Because it has no noticeable symptoms, glaucoma is a difficult disease to detect without regular, complete eye exams.
One particular test called a visual field test (also called perimetry ), measures all areas of your eyesight, including your side, or peripheral, vision. A visual field test can help find certain patterns of vision loss and is a key way to check for glaucoma. It is very useful in finding early changes in vision caused by nerve damage from glaucoma.
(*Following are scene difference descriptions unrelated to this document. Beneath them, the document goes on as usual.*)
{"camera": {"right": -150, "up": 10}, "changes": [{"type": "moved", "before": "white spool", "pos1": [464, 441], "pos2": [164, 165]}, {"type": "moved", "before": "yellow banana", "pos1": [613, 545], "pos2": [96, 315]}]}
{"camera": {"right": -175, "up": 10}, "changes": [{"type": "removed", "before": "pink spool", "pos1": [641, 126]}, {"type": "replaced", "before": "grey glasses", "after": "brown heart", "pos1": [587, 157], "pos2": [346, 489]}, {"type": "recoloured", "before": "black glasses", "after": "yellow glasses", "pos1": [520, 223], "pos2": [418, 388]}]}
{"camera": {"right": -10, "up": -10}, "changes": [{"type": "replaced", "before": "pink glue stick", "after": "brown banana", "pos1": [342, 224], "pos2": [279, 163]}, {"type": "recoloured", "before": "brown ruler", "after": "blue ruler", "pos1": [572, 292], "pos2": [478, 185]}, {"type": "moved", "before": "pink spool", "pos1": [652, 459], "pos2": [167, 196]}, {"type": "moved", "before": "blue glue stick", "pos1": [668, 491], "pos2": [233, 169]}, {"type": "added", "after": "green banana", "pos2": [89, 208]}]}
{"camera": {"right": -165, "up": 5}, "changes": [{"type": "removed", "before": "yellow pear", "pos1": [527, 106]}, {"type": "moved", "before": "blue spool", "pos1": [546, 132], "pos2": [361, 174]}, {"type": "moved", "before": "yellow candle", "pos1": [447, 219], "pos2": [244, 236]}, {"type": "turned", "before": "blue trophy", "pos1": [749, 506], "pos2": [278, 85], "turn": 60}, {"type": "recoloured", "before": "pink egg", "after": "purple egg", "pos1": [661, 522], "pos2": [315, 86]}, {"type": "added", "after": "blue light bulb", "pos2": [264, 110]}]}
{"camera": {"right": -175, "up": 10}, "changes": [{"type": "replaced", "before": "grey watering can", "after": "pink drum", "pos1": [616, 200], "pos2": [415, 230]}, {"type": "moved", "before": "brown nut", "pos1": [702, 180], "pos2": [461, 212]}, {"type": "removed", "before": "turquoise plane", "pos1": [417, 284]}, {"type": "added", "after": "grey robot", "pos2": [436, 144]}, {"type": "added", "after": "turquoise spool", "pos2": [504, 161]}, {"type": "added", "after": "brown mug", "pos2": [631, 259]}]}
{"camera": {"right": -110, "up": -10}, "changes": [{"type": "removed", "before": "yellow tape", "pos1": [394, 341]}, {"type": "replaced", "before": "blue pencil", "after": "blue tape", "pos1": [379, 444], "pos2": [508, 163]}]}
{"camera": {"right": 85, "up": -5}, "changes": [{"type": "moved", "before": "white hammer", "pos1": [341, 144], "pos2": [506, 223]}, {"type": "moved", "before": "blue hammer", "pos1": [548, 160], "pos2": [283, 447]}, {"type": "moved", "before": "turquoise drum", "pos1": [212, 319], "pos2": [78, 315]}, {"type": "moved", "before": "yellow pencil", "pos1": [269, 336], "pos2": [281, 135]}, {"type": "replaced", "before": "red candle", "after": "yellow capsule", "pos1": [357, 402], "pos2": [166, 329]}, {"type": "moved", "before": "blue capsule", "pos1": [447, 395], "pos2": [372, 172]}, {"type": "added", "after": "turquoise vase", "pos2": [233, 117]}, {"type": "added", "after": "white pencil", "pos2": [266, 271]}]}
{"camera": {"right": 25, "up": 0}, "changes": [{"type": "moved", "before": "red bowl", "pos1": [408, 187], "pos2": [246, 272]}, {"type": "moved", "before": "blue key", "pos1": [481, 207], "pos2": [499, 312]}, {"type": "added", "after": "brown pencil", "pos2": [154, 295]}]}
To take this painless test, you sit at a bowl-shaped instrument called a perimeter. While you stare at the center of the bowl, lights flash. Each time you see a flash you press a button. A computer records the location of each flash and whether you pressed the button when the light flashed in that location. At the end of the test, a printout shows if there are areas of your field of vision where you did not see the flashes of light. This test shows if you have any areas of vision loss. Loss of peripheral vision (also known as side vision ) is often an early sign of glaucoma. Regular perimetry tests are an important technique for learning how, if at all, your vision is changing over time. It can also be used to see if treatment for glaucoma is preventing further vision loss.